Release 1.3.0: 9th August 2022

The primary change in this release is a new SIMD enabled rANS codec.

Changes

  • There is a 32-way unrolled rANS implementation. This is accessed using the existing rans 4x16 API with the RANS_ORDER_X32 bit set.
    Implementations exist for SSE4.1, AVX2, AVX512 and ARM Neon, as well as traditional non-SIMD scalar code in C and JavaScript. See
    the commit logs for benchmarks.

  • Improved memory allocation via a new htscodecs_tls_alloc function. This uses Thread Local Storage (TLS) to avoid multiple malloc/free calls, reducing system CPU time.

  • Some external functions have been renamed, with the old ones still existing in a deprecated fashion. Every symbol should now start hts_, rans_, arith_, fqz_ or tok3_*.

  • Improved test framework with an "entropy" tool that iterates over all entropy encoders.

  • Updated the Appveyor CI image to user a newer gcc. Also added ARM to the list of processors to test on.

  • Tab vs space code changes. Use "git diff -w" to see through these.

  • Reworked fuzzing infrastructure.

  • Small speed improvements to various rANS encoders and decoders. These were tested on a broad range of compilers, versions and systems. The new code may be slightly slower with some combinations, but is faster overall and removes a few outliers with considerably degraded performance.

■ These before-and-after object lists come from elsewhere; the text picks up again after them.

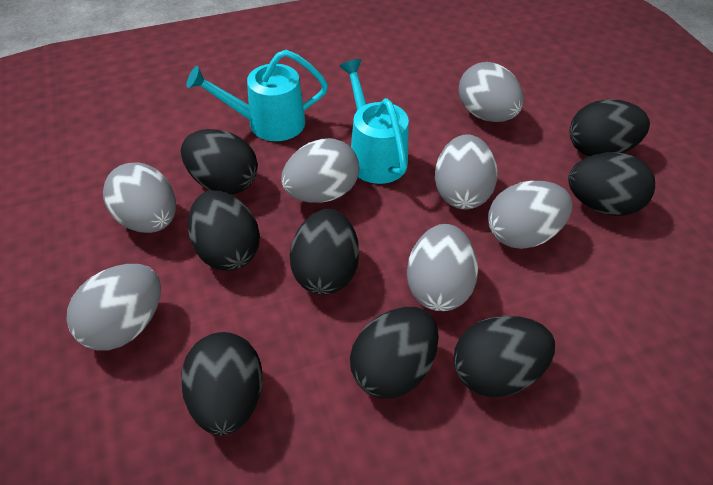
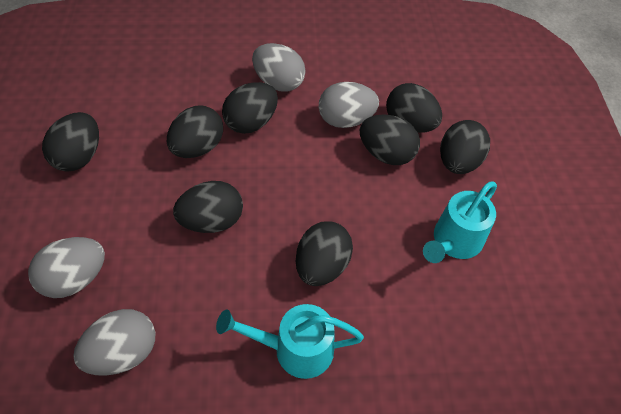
grey egg: 7 -> 4

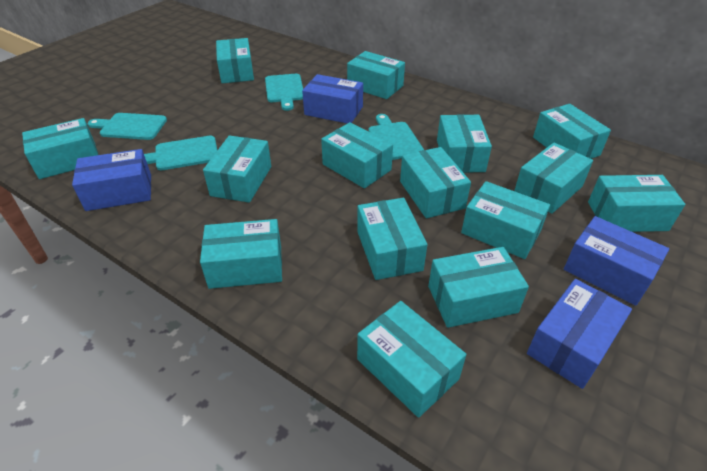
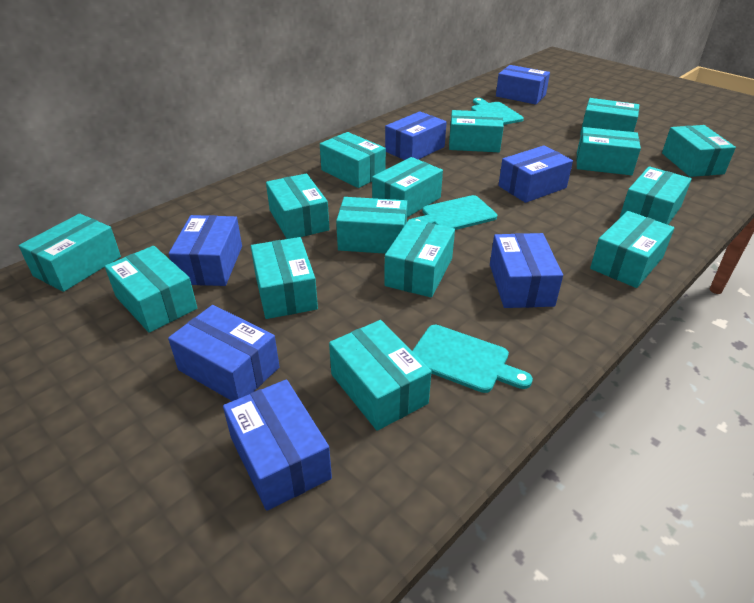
blue box: 4 -> 7
turquoise cutting board: 4 -> 3

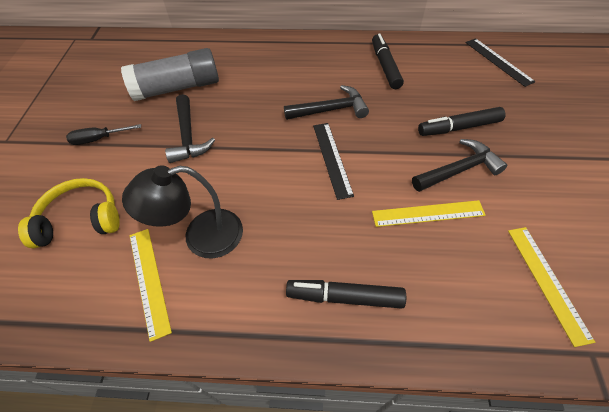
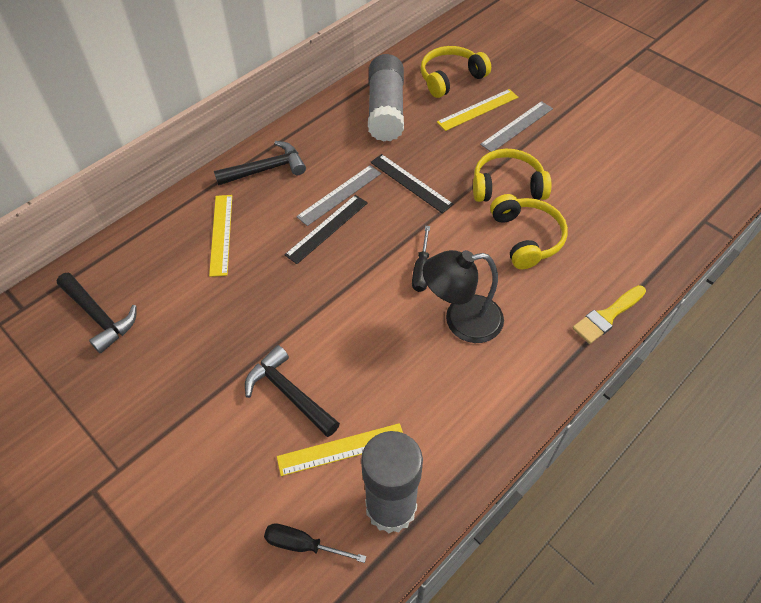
black marker: 3 -> 0
black screwdriver: 1 -> 2
grey glue stick: 1 -> 2
grey ruler: 0 -> 2
yellow brush: 0 -> 1
yellow headphones: 1 -> 3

  • Substantial memory reduction to the name tokeniser (tok3).

Bug fixes

  • Fixed undefined behaviour in our use of _builtin_clz().

  • Fixed a few redundant #includes.

  • Work around strict aliasing bugs, uncovered with gcc -O2.

  • Fixed an issue with encoding data blocks close to 2GB in size. (Additionally blocks above 2GB now error, rather than crashing or returning incorrect results.)

  • Fix encode error with large blocks using RANS_ORDER_STRIPE.